Tips For Buying California Extra Virgin Olive Oil

By Sharron Cantu


California is a landscape of microclimates, cool and wet by the ocean, dry and hot inland. Different varieties are harvested at varying degrees of ripeness, adding to the array of flavors. Over 100 cultivators grow a variety of olive types in a variety of soil types. You can be sure California extra virgin olive oil is the very best in taste and quality.

Light, heat, and oxygen causes rancidity. Look for product sold in dark, usually green, glass bottles or with packaging that protects from light exposure. At home, store in a cool, dark place or wrap the bottle in aluminum foil. For top quality, the shelf life is 1 year from the harvesting date.

California standards are more rigorous those set by the International Olive Oil Council. To meet California Olive Oil Council's strict standards, oil must be extracted mechanically, and without added chemicals. When cold pressed, no heat used during the crushing process, the resulting product is pure, natural, rich in flavor. Top quality product takes time so expect the best to cost a bit more. When unfiltered, there is a slightly longer shelf life and a slightly higher antioxidant content. The choice between filtered or unfiltered is primarily one of personal preference.

California oils are known for their fruity taste and aroma. Taste is very much personal preference so the best way to find your favorite oil is just to experiment. Do a little research then buy a few brands and do some cooking. Use is an important factor in choosing among delicate, medium, or robust flavors.

Delicate flavor are the preferred garnish with fish or any dish needing a light flavor that won't overpower the food.
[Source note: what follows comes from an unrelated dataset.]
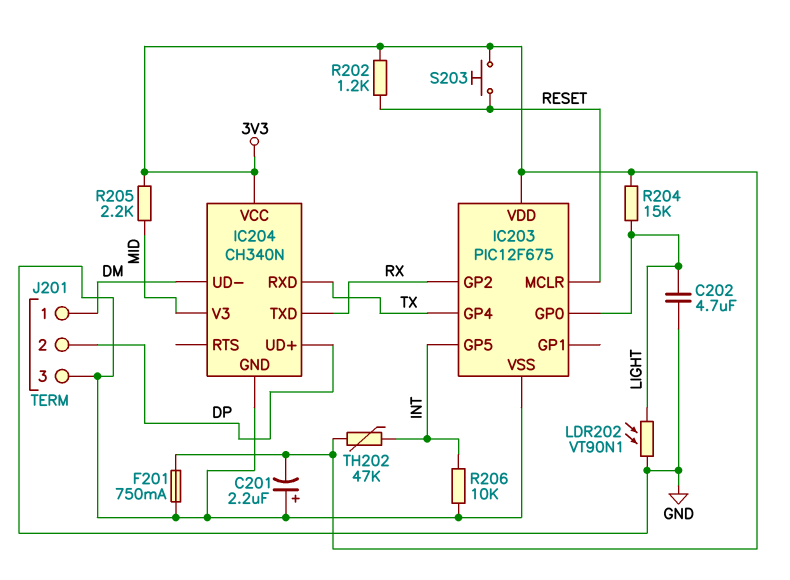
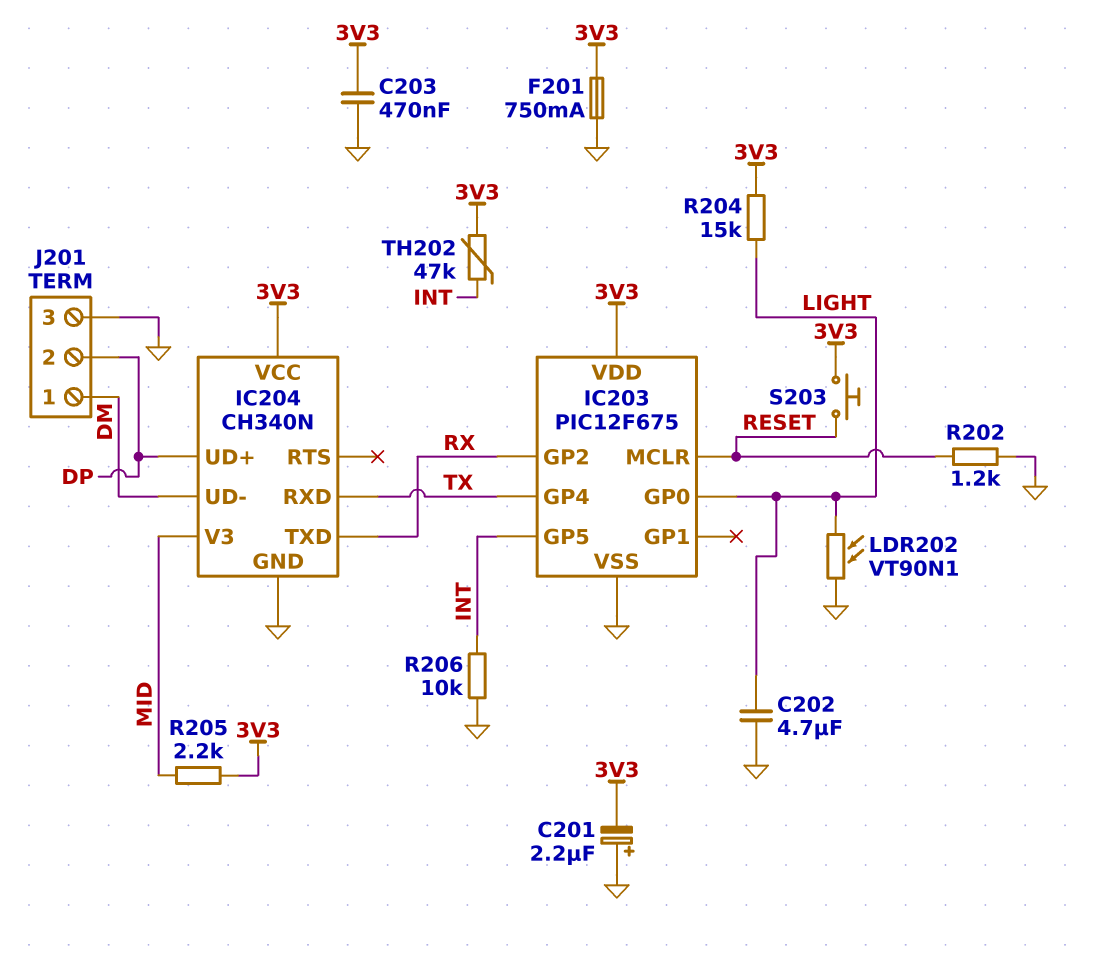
C203: none -> 470nF (3V3, GND)
R202: 1.2k (3V3, RESET) -> 1.2k (GND, RESET)

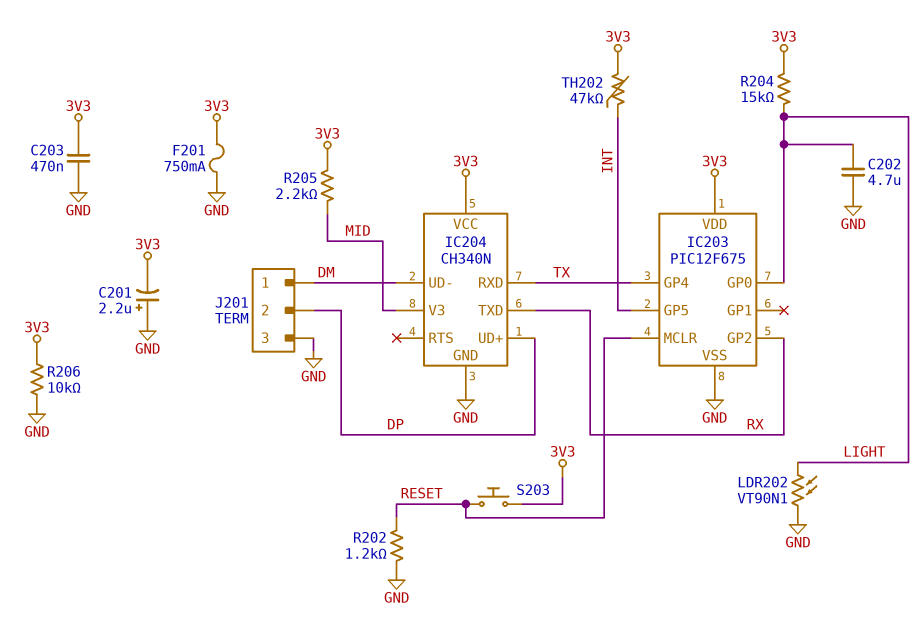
R206: 10k (GND, INT) -> 10k (3V3, GND)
For poultry, grilled vegetables, salad dressing, choose a medium flavor. Use robust flavored oil to cook and garnish steaks, lamb, or arugula salads.

For best frying results, use a temperature of 360-380 degrees. Frying oil can be reused for frying purposes up to 3 times. Filtering through a coffee filter removes food impurities. High temperatures reduced the healthful benefits so plentiful in this wonderful, heart healthy oil. Garnish the meal with a little fresh oil straight from the bottle to restore all the healthful vitamins and antioxidants.

The term "virgin" means oil has been processed mechanically and there's been no chemical treatments. "Extra" means virgin produced oil, superior taste, and no more than . 5% acidity. Extra virgin oil is high in antioxidants and monounsaturated fats that protect against heart disease. It's high quality flavor is preferred for all types of cooking.

Antioxidants protect against many cancers, including breast cancer. High density lipoproteins reduce heart disease. Monounsaturated fats also help control insulin levels, as well as lower cholesterol. All in all, olive oil is know to have a preventative effect against stroke, high blood pressure, heart disease, ulcerative colitis. There's some evidence it helps to stave off depression and Alzheimer's. Containing vitamins A, K, E, iron, potassium, magnesium, and calcium, it's good for cognitive function, the immune system, eyes, skin, and bones. Go ahead and enjoyed fried food. Frying with olive oil results in no increased risk for coronary heart disease.